Ballistics - Heavy Bullets

A Long Range Competitor Looks at Heavy Bullets
by Germán A. Salazar
This article first appeared in May of 2008 at

A number of years ago I read an article by Dr. Geoff Kolbe, founder and owner of Border Barrels in Scotland titled “Comments on Long Range Ballistics”. Dr. Kolbe’s straightforward assertion in that article was that there is no such thing as a bullet which is too heavy for long-range (prone) shooting. This position runs counter to the widely held belief that there is a “tipping point” at which the muzzle velocity reduction caused by the heavier bullet will cause it to drift more than a lighter bullet with a higher MV. Dr. Kolbe, demonstrated in that article, that for a given cartridge (he used the .308) as long as each bullet is of similar form and is loaded to the same pressure, with a suitable powder, then the heavier (higher BC) bullet will always drift less, regardless of MV.

Heavy Bullets Work
That article made me a heavy bullet shooter and for many years my long-range rifle was a Model 70 in 30-06 with a 1:8" twist Krieger barrel shooting the 240 Sierra MK. While the recoil wasn’t for the casual shooter or for the 17 lb. AR15 types, it was very manageable and produced many match winning scores.

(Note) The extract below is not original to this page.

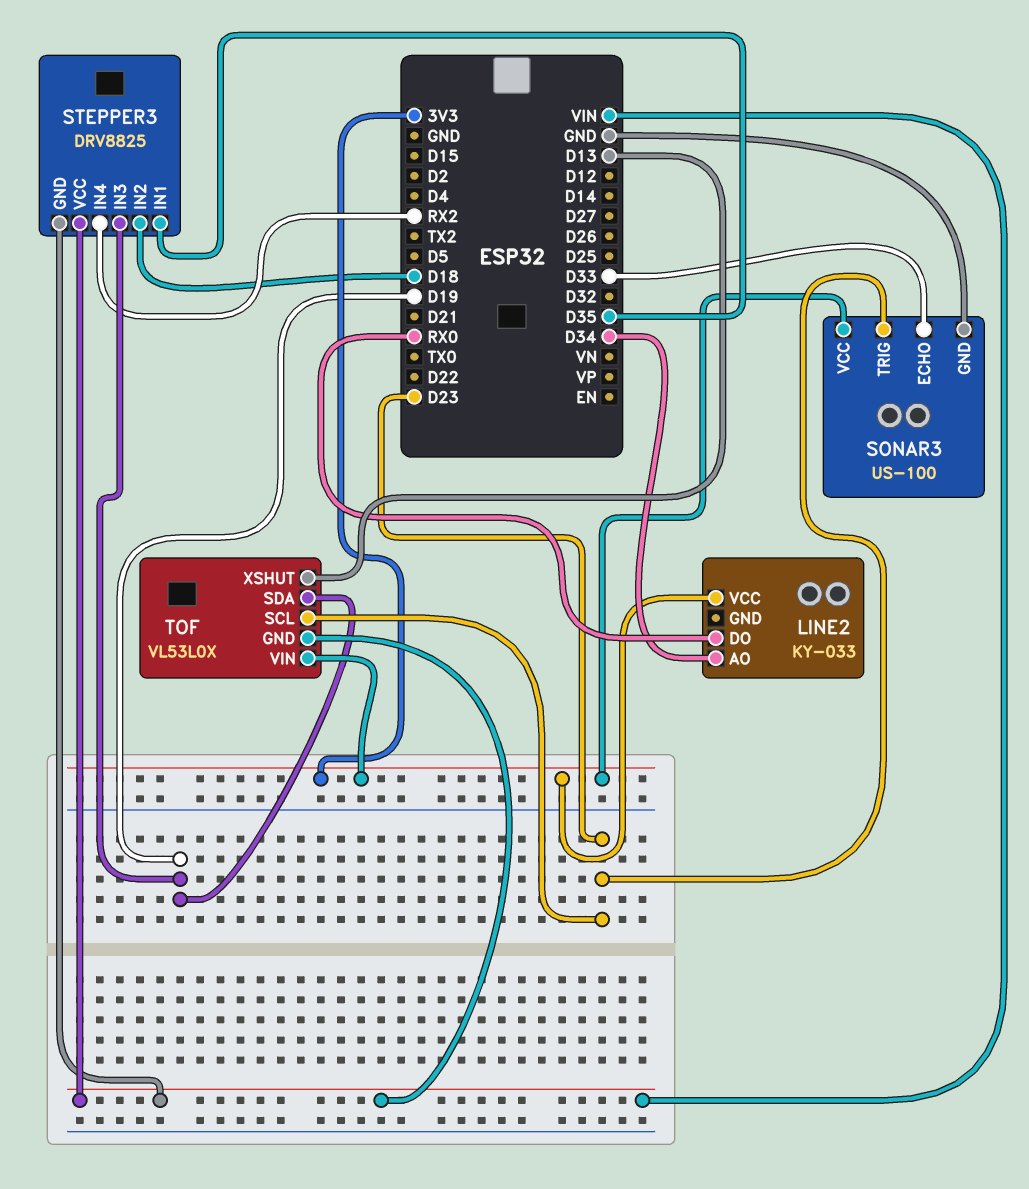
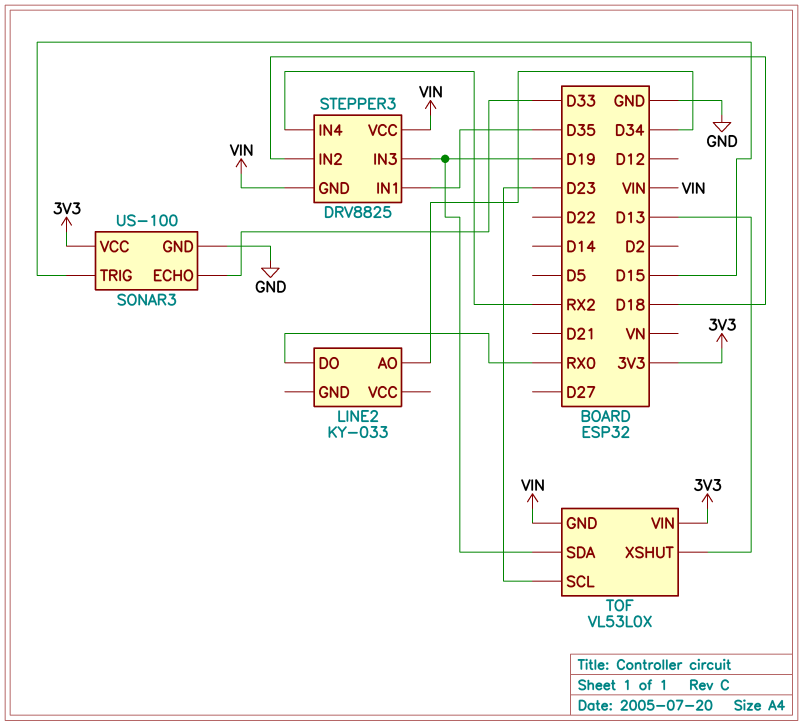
LINE2 pin VCC: 3V3 -> none
SONAR3 pin TRIG: D23 -> D15

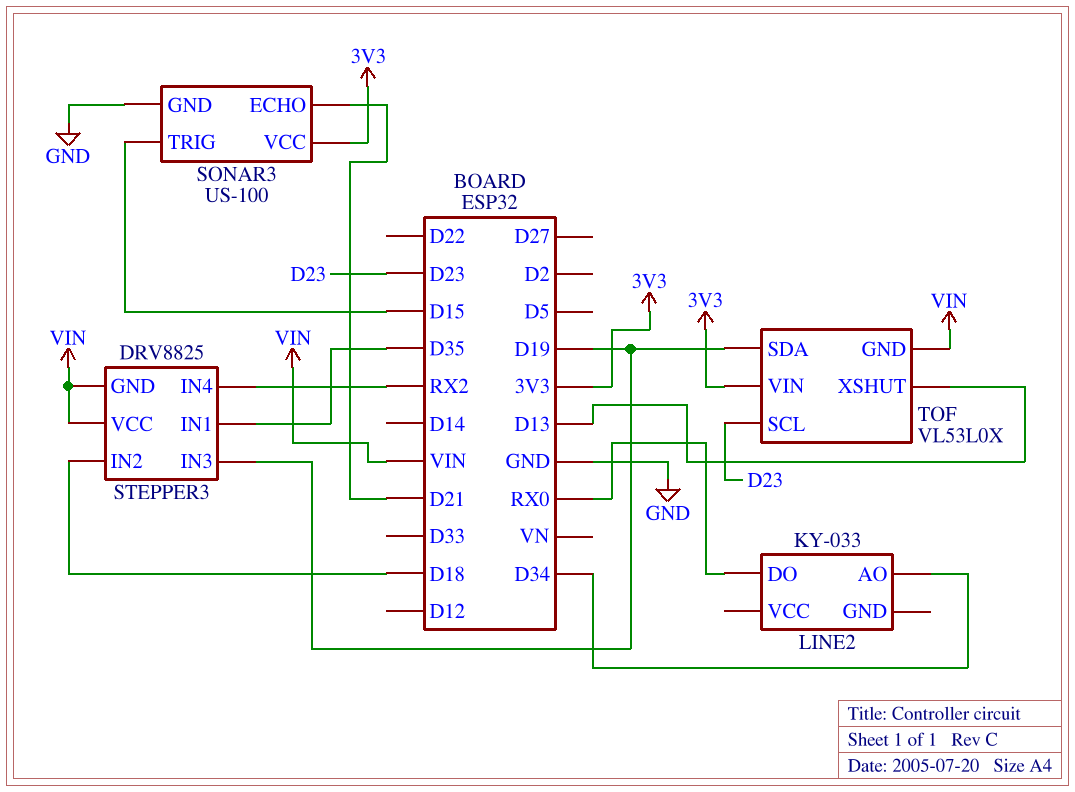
SONAR3 pin ECHO: D33 -> D21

Being somewhat experimentally minded, other projects called and the heavy bullet 30-06 fell into disuse a few years ago. More recently I’ve continued along the heavy bullet path by using the Berger 115 grain 6mm bullet in a 6XC and again, it has proven to be an excellent combination; most recently winning the 2008 Arizona Long Range State Championship with a 797-42X at 1000 yards. Whatever the caliber, heavy bullets work.

Berger Bullets has recently developed a new line of non-VLD, standard profile match bullets in various calibers. I felt this was a good opportunity to put Dr. Kolbe’s theory to the test, since Bob Jensen and I have been doing a large amount of pressure/velocity testing lately with the 30-06 in support of another project. Berger’s new line includes 175 grain, 185 grain and 210 grain bullets in .30 caliber, a perfect selection for our project. A new 30” long, 1:10" twist Bartlein barrel was fitted and chambered by Clark Fay of Raton, New Mexico and we were back in business. I should note that this barrel has a perfectly standard 30-06 chamber, no special throating for heavy bullets, although that may come later.

Reaching Max Pressure
After sorting through loads with a few powders, we determined that Hodgdon’s H4350 would produce maximum pressure levels (60,000 psi) at appropriate velocities for the three Berger bullets and a few others we brought along for comparison. We also tried H4831sc but we were unable to reach maximum pressure before reaching the limits of the 30-06 case’s capacity. There may be other powders that can accomplish the pressure/velocity combination we need, but H4350 is a well proven powder in the 30-06 and made a good choice. We used an Oehler 43 Personal Ballistics Lab with the appropriate strain gauge on the barrel to measure pressure and velocity. All bullets used in this test were moly-coated with the NECO process.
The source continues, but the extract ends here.